Quando Renzi dichiarò la crisi… a Palazzo Vecchio

Nel 2002, allora segretario provinciale della Margherita, destabilizzò la giunta Domenici, formata insieme al Pds


FIRENZE- Forse non tutti ricordano che non è la prima volta che Matteo Renzi dichiara una crisi di maggioranza. Anzi, l’ex presidente del Consiglio dei ministri, ha un’esperienza di crisi politiche sin dall’inizio della sua carriera.

Già 18 anni fa, nell’inverno del 2002, l’allora segretario della Margherita fiorentina, appena 27enne, mandò in crisi la maggioranza di Palazzo Vecchio, con parole simili a quelle pronunciate in questi giorni: “Abbiamo cercato un dialogo, non ce l’hanno concesso, ora aspettiamo cosa dirà Domenici”. Il Comune di Firenze era amministrato da una Giunta guidata dal 1999 da Leonardo Domenici e sostenuta dal Partito democratico di sinistra (antenato dell’attuale Pd) e dalla Margherita (che poi sarebbe confluita nel Pd).

A pochi mesi dal primo Forum Sociale Europeo, che Firenze avrebbe ospitato con successo e senza incidenti, il giovane Renzi impose una verifica di maggioranza alla Giunta. Decisione che i partner di governo non presero molto bene. Il sindaco, in quel periodo presidente dell’Associazione nazionale comuni d’italia, si affrettò a dichiarare: "Non c’è nessuna crisi istituzionale", mentre anche il numero due dei popolari, Lapo Pistelli, successivamente acerrimo nemico di Renzi, ribadì seccamente: “Non si è trattato di una posizione imposta da Roma”, invitando il coordinatore fiorentino a riaprire il dialogo il prima possibile, dopo le dimissioni dei tre assessori della Margherita.

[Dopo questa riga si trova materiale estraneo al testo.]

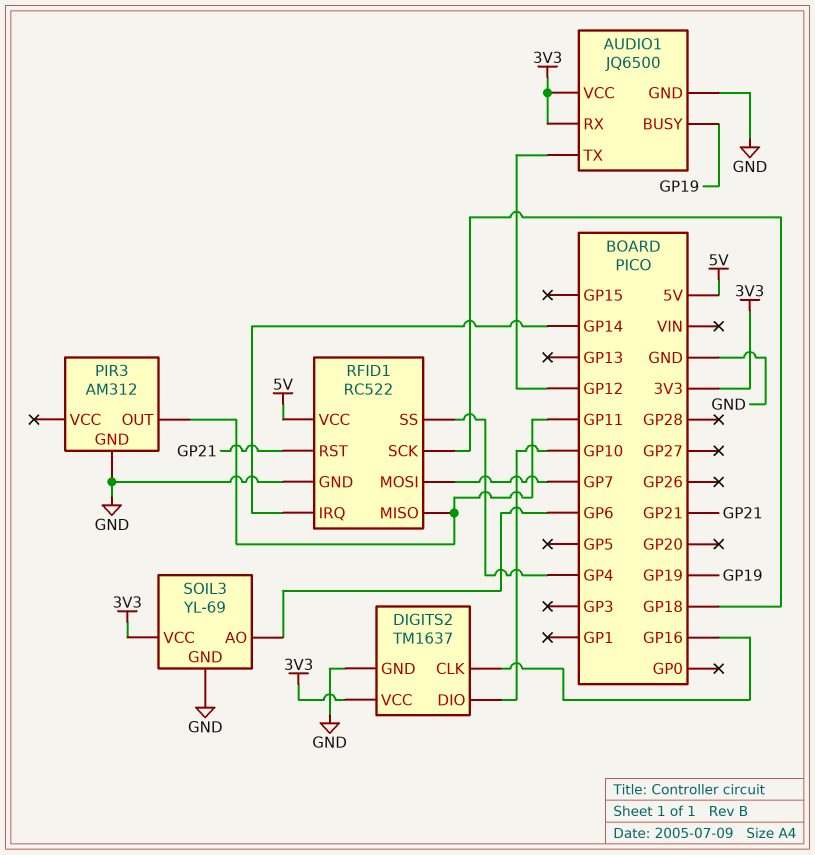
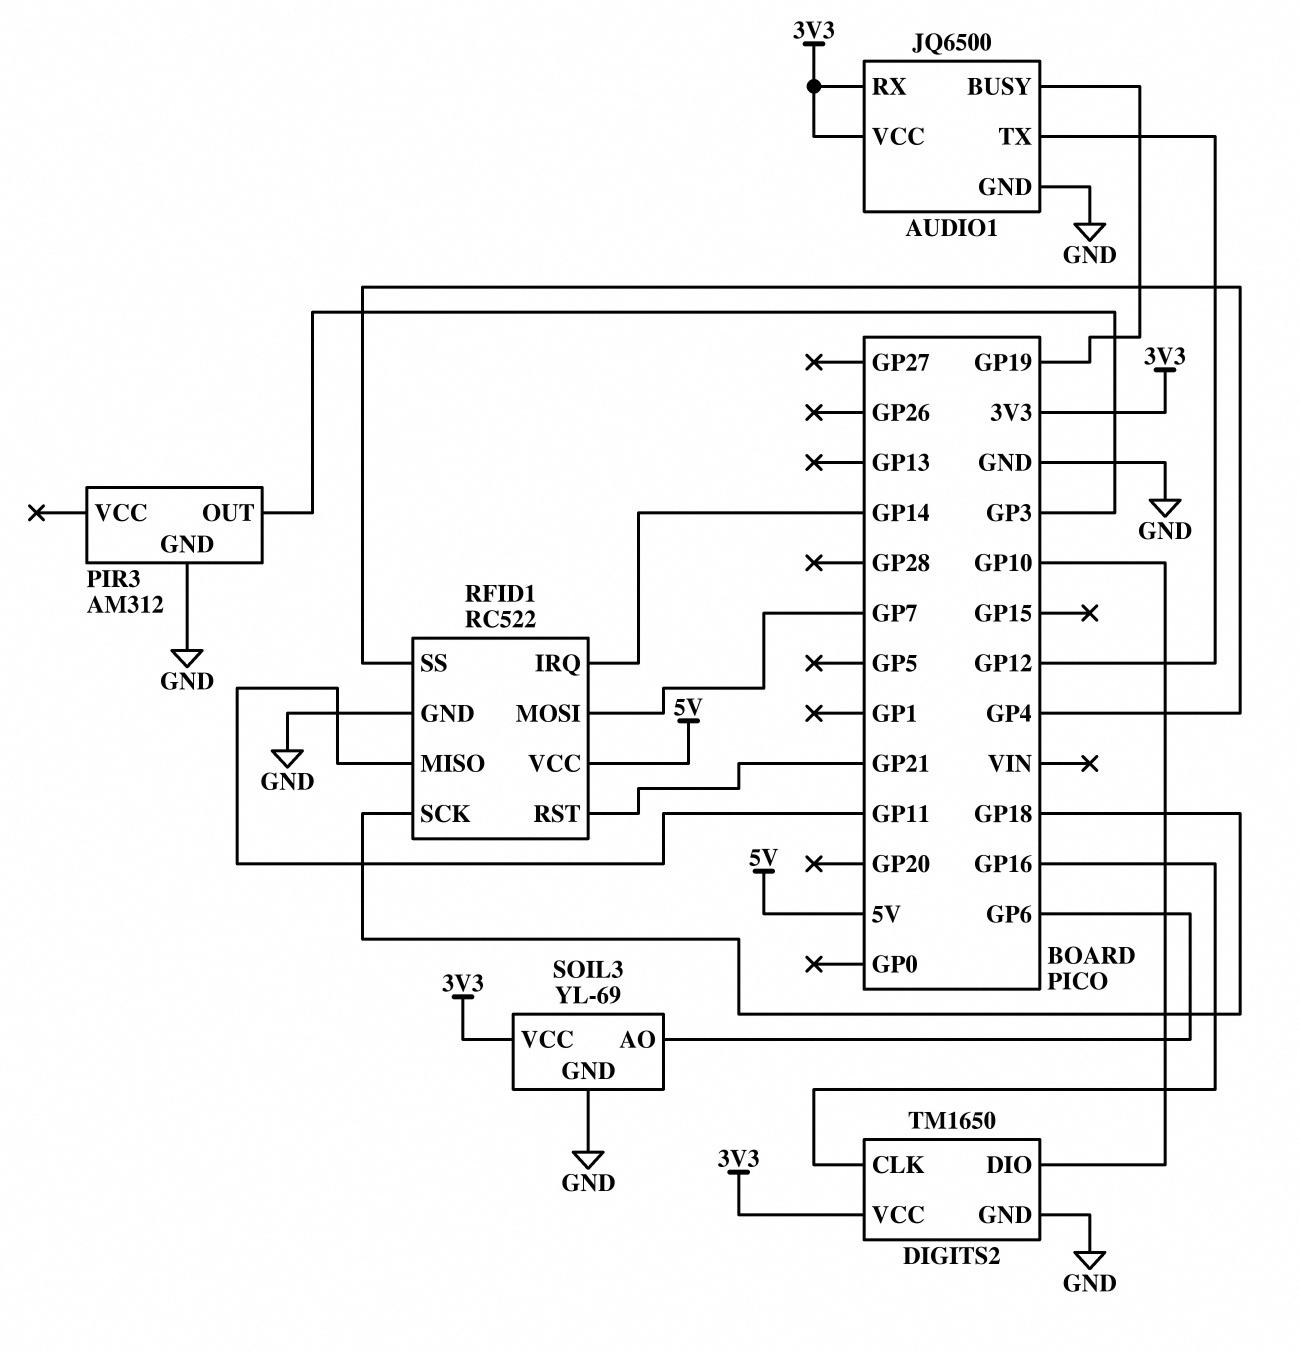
DIGITS2: TM1637 -> TM1650
PIR3 pin OUT: GP11 -> GP3

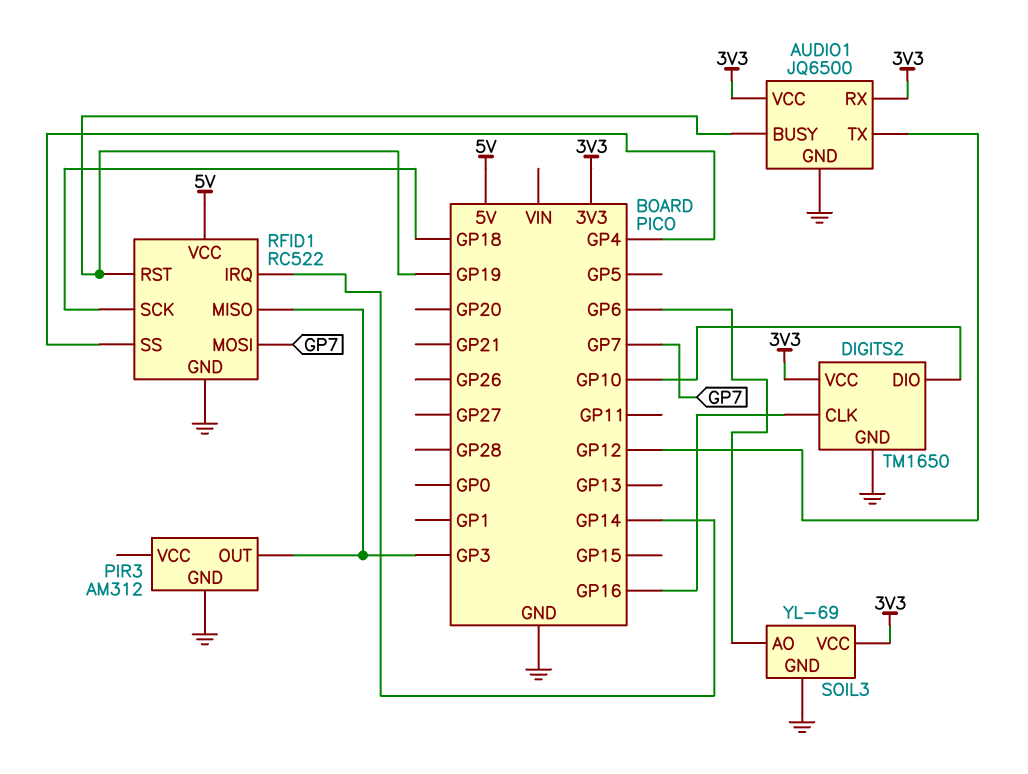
RFID1 pin MISO: GP11 -> GP3
RFID1 pin RST: GP21 -> GP19

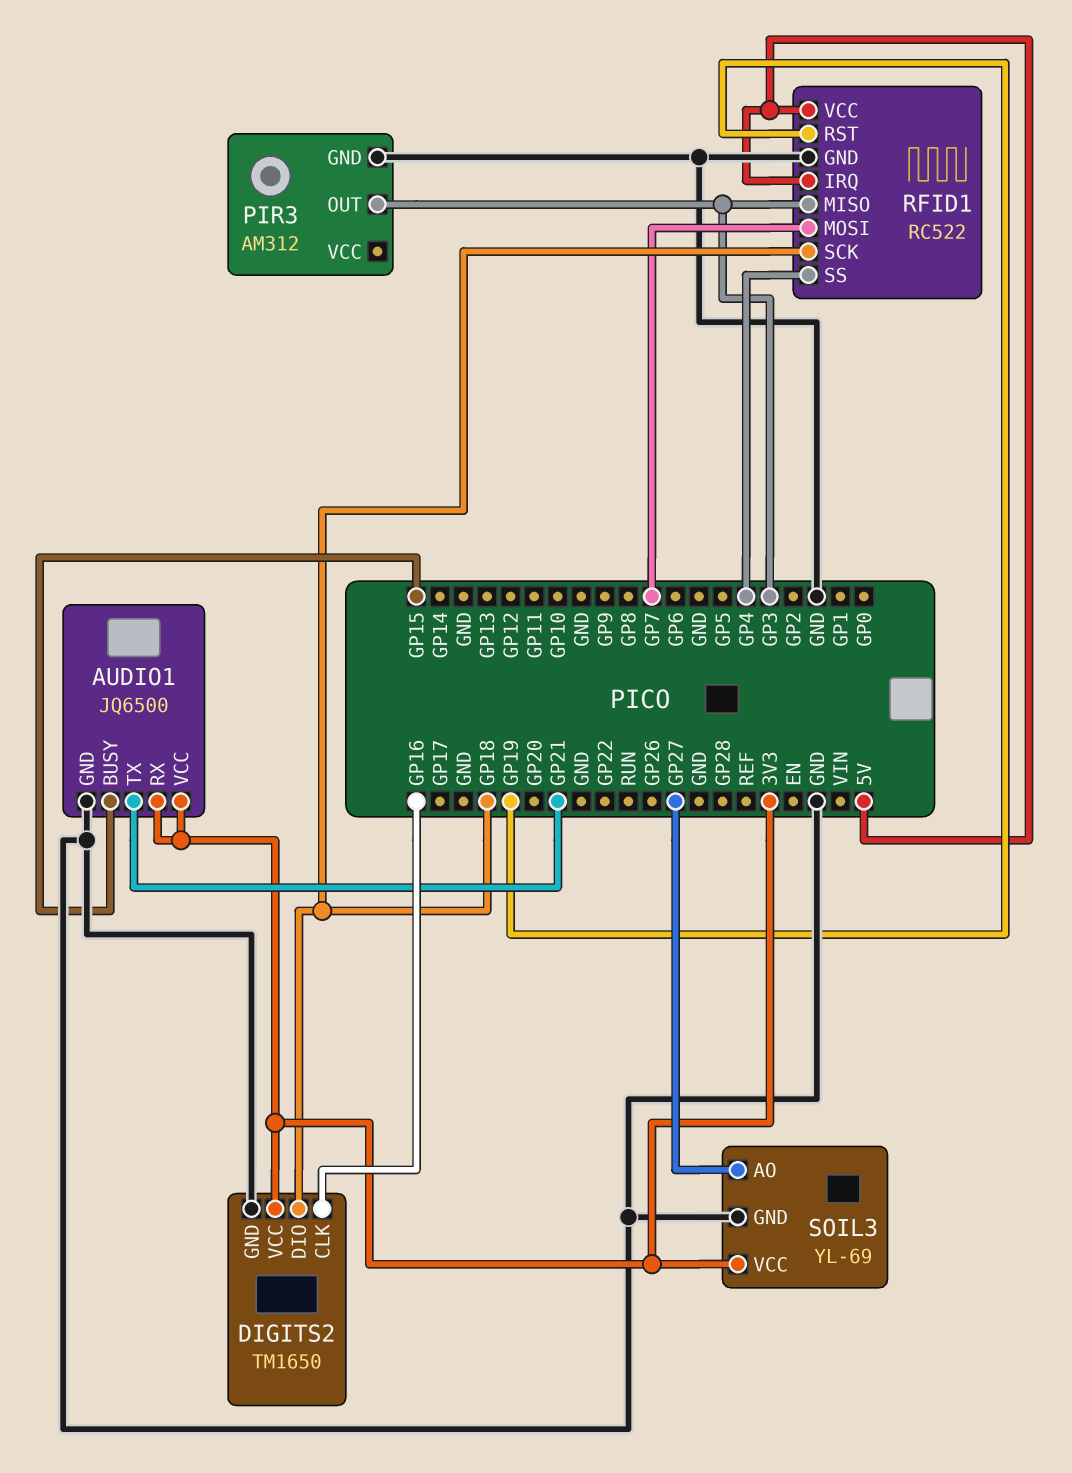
AUDIO1 pin BUSY: GP19 -> GP15
AUDIO1 pin TX: GP12 -> GP21
DIGITS2 pin DIO: GP10 -> GP18
RFID1 pin IRQ: GP14 -> 5V
SOIL3 pin AO: GP6 -> GP27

La crisi di giunta fu letta da sinistra come una battaglia per le poltrone. «Lo spettacolo che la maggioranza di Palazzo Vecchio offre alla città, tutto spostato sulle poltrone e privo di qualsiasi contenuto, rende al momento impossibile un rapporto» commentarono la capogruppo di Rifondazione Comunista, Monica Sgherri, e il segretario provinciale Niccolò Pecorini.

La crisi a Palazzo Vecchio fu ricomposta in breve tempo. Ma per valutarne l’esito, con il senno di poi, si fa meglio a ricordare come si svilupparono le carriere dei suoi protagonisti. Matteo Renzi, l’anno dopo, divenne segretario provinciale del partito, per poi candidarsi a Presidente della Provincia di Firenze, trampolino di lancio per la sua ascesa nazionale. Leonardo Domenici fu sì rieletto Sindaco anche al secondo mandato, ma concluse la sua carriera politica nell’esilio dorato del Parlamento europeo a Bruxelles, dove rimase per una sola legislatura. Quanto a Lapo Pistelli, a lungo il rivale interno di Renzi, terminerà il suo percorso politico dimettendosi nel 2015 dall'incarico di viceministro degli Esteri, e quindici giorni dopo, dalla Camera dei Deputati, proprio durante il Governo Renzi.

Una vicenda, quella del 2002, che chi decide di mettersi contro al leader di Italia Viva farebbe bene a conoscere, per valutare il rischio di sedersi al suo stesso tavolo da gioco. Che se si comincia una partita di scacchi contro di lui, serve una strategia adeguata.